Elisapie est bien consciente que la direction de ce nouvel album risque de causer la surprise. Elle-même n’aurait jamais pensé qu’interpréter des pièces de Metallica, Cyndi Lauper, Pink Floyd ou Fleetwood Mac la ferait plonger aussi profondément en elle.

« Je ne m’attendais pas à ce qu’un album de covers devienne si significatif, confie-t-elle. Mais finalement c’est très, très personnel. Je n’ai jamais été aussi interpellée. »

Ce qui se dessinait comme un « petit projet on the side » est donc devenu grand par la force des choses. C’est que l’autrice-compositrice-interprète s’est rendu compte que chaque fois qu’elle parlait d’une chanson à son complice, le guitariste Joe Grass, qui a réalisé l’album, elle était « sur le bord de brailler ». « Je lui disais : “Je sais pas ce qui se passe, je vis des choses…” »

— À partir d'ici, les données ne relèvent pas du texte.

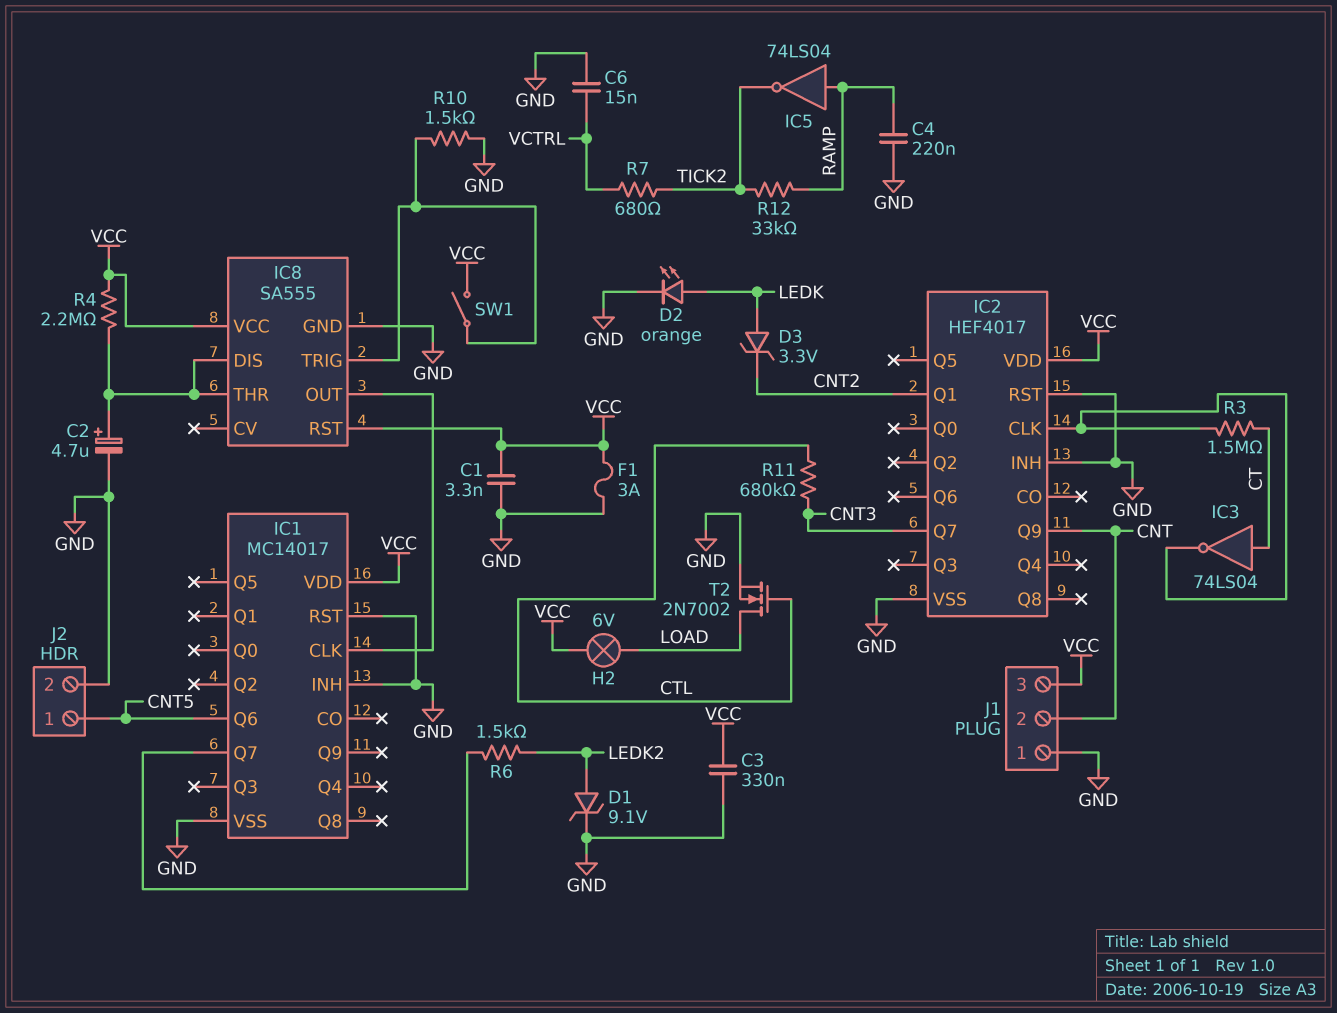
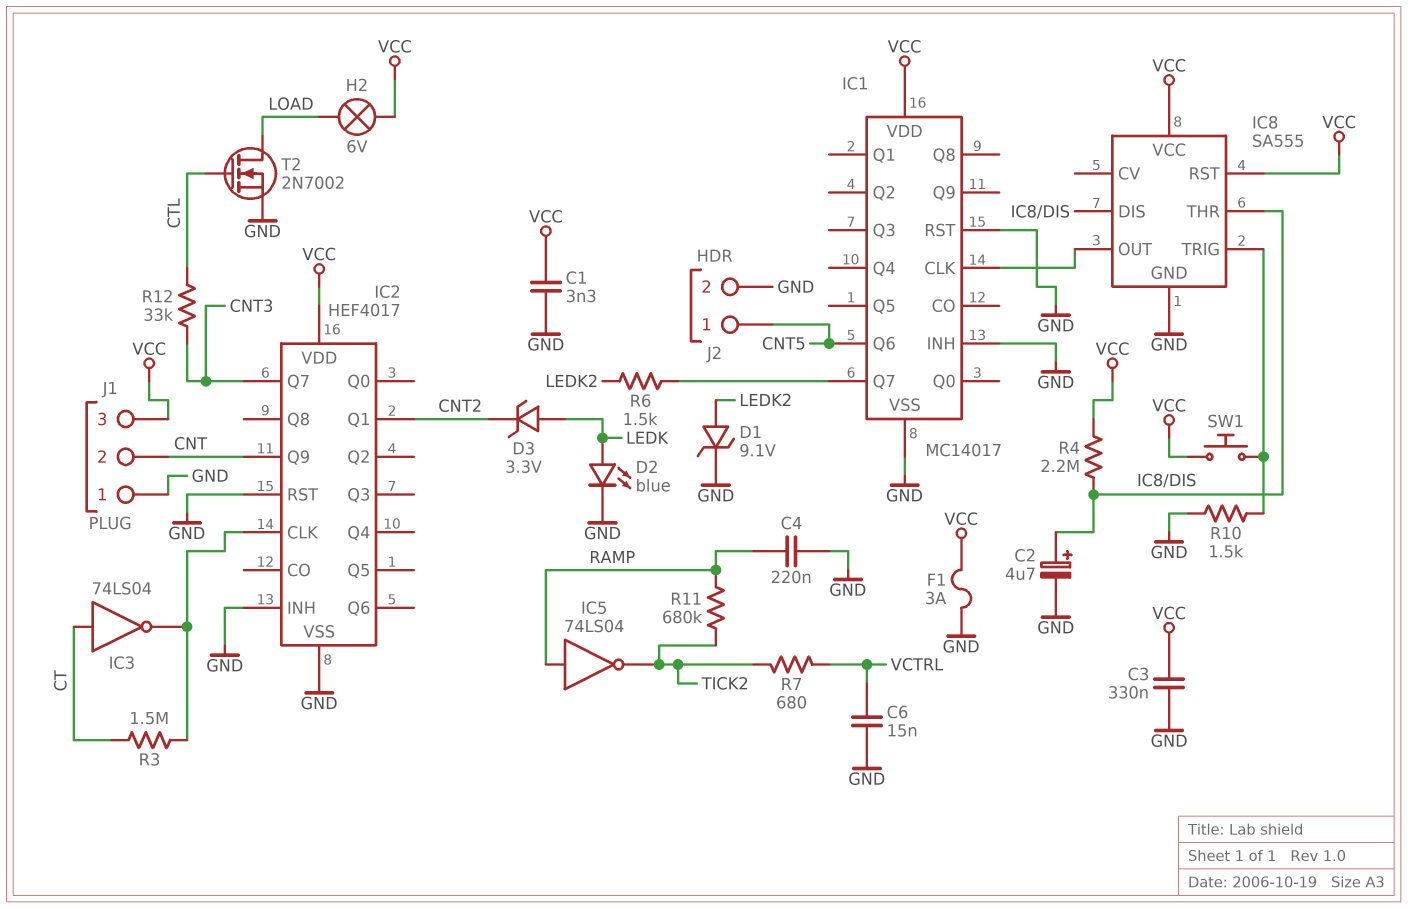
D2: LED orange (A LEDK, K GND) -> LED blue (A LEDK, K GND)
R11: 680k (CNT3, CTL) -> 680k (RAMP, TICK2)
R12: 33k (RAMP, TICK2) -> 33k (CNT3, CTL)
SW1: switch (IC8/TRIG, VCC) -> button (IC8/TRIG, VCC)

La cause de cette émotion irrépressible ? Toutes ces chansons lui rappellent sa jeunesse « dans le Nord » à Salluit : un état d’esprit, une personne qui a compté, une douleur lancinante, un moment d’abandon dans la fête. La jeune fille hypersensible qu’elle était a tout capté de la peine liée à la perte des repères, aux suicides, aux traumatismes des générations précédentes, et c’est cela qui remonte lorsqu’elle entend I Want to Break Free, Going to California ou Wish You Were Here.

Elisapie a d’ailleurs écrit de courts textes pour expliquer ce que chaque chanson lui rappelle précisément, et surtout qui.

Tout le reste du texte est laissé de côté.